HTTPS SSH

µjson

About

µjson is a a small, C++11, UTF-8, JSON library.

Its highlights are:

  • Small library with very simple API
  • Outputs nicely formatted JSON
  • Fast UTF-8 conformant parser
  • Liberal license

Dependencies

The library uses the double-conversion library from the
V8 JavaScript engine
for portable conversion between ASCII and floating point numbers. An
amalgamation of v1.1.5 of this library is included in the source
distribution.

Unit tests are written using
Catch. Catch is also included
in the source distribution.

The scanner is generated using re2c. The source
distribution includes the generated file, so this tool is only needed
if you intend to modify the scanner.

Licenses

µjson is licensed under the MIT license. See the LICENSE.md file in the
source distribution.

The dependencies all have liberal software licenses. See
LICENSE-3RD-PARTY.md for the details.

Installation

The library, examples, and unit tests can be built using
CMake.
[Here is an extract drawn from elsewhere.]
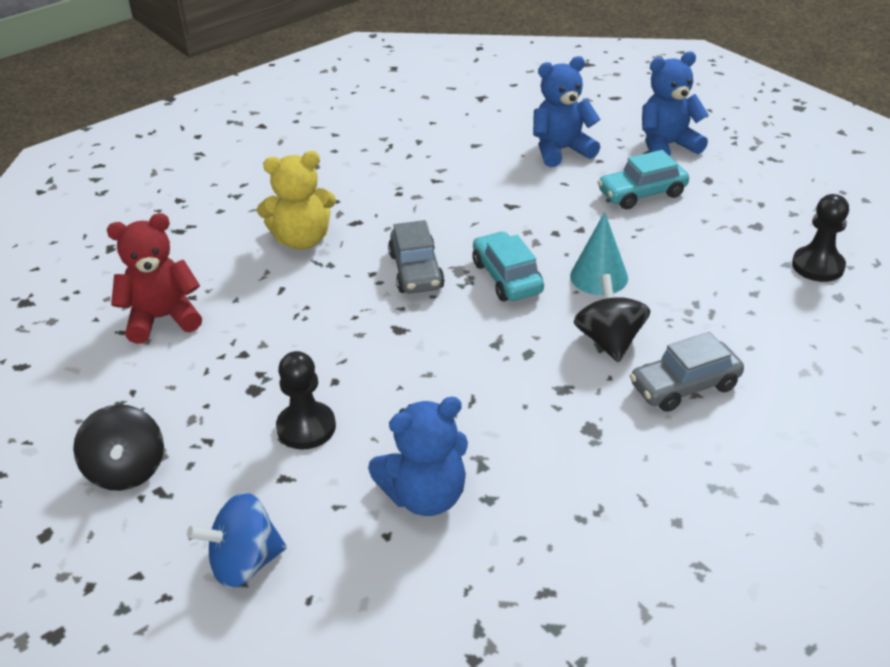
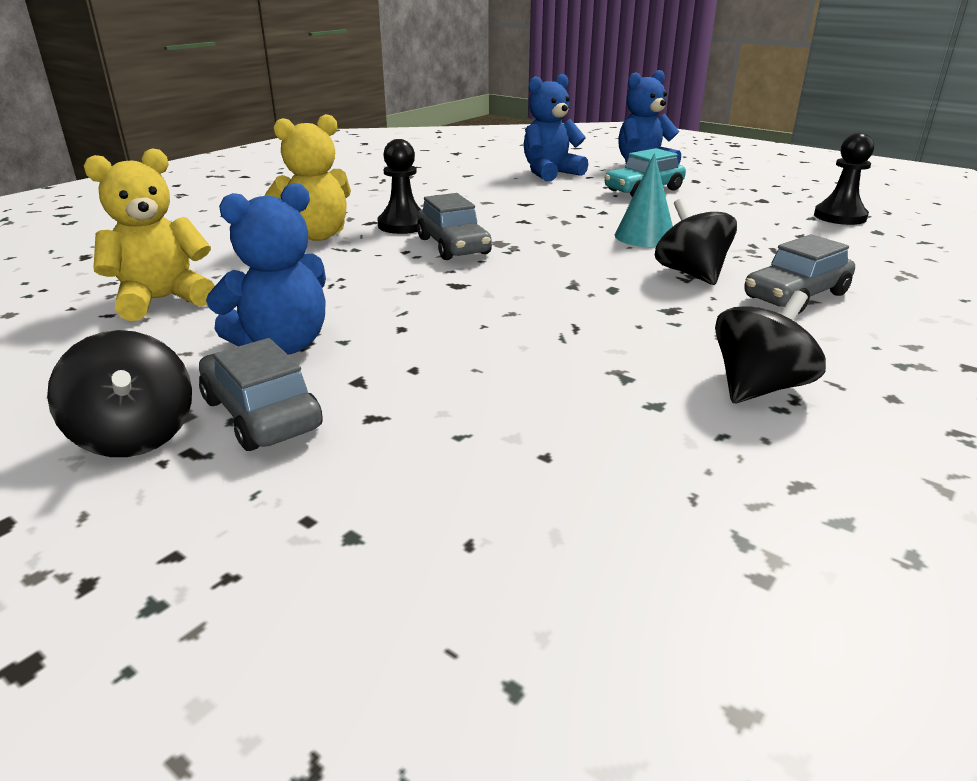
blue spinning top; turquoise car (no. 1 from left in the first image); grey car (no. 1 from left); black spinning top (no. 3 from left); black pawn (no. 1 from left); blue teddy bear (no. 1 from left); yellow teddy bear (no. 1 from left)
The CMake scripts will automatically
download re2c.

When using the library in another project, rather than using CMake, it
may be easier to simply include the four source files,

ujson.hpp
ujson.cpp
double-conversion.h
double-conversion.cc,

directly in the project.

Tutorial

Consider representing books defined using this simple struct as JSON:

struct book_t {
    std::string title;
    std::vector<std::string> authors;
    int year;
};

The first step is to write a small function for converting a book into a
ujson::value:

ujson::value to_json(book_t const &b) {
    return ujson::object{ { "title", b.title },
                          { "authors", b.authors },
                          { "year", b.year } };
}

Using the above function an array of books can be converted to JSON as
follows:

book_t book1{ "Elements of Programming",
              2009,
              { "Alexander A. Stepanov", "Paul McJones" } };
book_t book2{ "The C++ Programming Language, 4th Edition",
              2013,
              { "Bjarne Stroustrup" } };
std::vector<book_t> book_list{ book1, book2 };

ujson::value value{ book_list };
std::string json = to_string(value);
std::cout << json << std::endl;

The last line will print:

[
    {
        "authors" : [
            "Alexander A. Stepanov",
            "Paul McJones"
        ],
        "title" : "Elements of Programming",
        "year" : 2009
    },
    {
        "authors" : [
            "Bjarne Stroustrup"
        ],
        "title" : "The C++ Programming Language, 4th Edition",
        "year" : 2013
    }
]

Reconstructing the list of books is done by first parsing the JSON
string into a ujson::value:

ujson::value new_value = ujson::parse(json);
assert(new_value == value);

Each element in this array is then converted to a book_t:

std::vector<ujson::value> array = array_cast(std::move(new_value));
std::vector<book_t> new_book_list;
new_book_list.reserve(array.size());
for (auto it = array.begin(); it != array.end(); ++it)
    new_book_list.push_back(make_book(std::move(*it)));
assert(new_book_list == book_list);

The helper function make_book is implemented as follows:

book_t make_book(ujson::value v) {

    if (!v.is_object())
        throw std::invalid_argument("object expected for make_book");

    book_t book;
    std::vector<std::pair<std::string, ujson::value>> object =
        object_cast(std::move(v));

    auto it = find(object, "title");
    if (it == object.end() || !it->second.is_string())
        throw std::invalid_argument("'title' with type string not found");
    book.title = string_cast(std::move(it->second));

    it = find(object, "authors");
    if (it == object.end() || !it->second.is_array())
        throw std::invalid_argument("'authors' with type array not found");
    std::vector<ujson::value> array = array_cast(std::move(it->second));
    book.authors.reserve(array.size());
    for (auto it = array.begin(); it != array.end(); ++it) {
        if (!it->is_string())
            throw std::invalid_argument("'authors' must be array of strings");
        book.authors.push_back(string_cast(std::move(*it)));
    }

    it = find(object, "year");
    if (it == object.end() || !it->second.is_number())
        throw std::invalid_argument("'year' with type number not found");
    book.year = int32_cast(it->second);

    return book;
}

Reference

A JSON value must be null, a boolean, a number, a string, an array, or
an object (see RFC7159). In
µjson the class ujson::value is used to represent all of these six
types.

The actual type of a value can queried using ujson::value::type or
using one of the convenience methods, such as ujson::value::is_null.
Values always contain one of the six possible types (ujson::value
does not have a special uninitialized state).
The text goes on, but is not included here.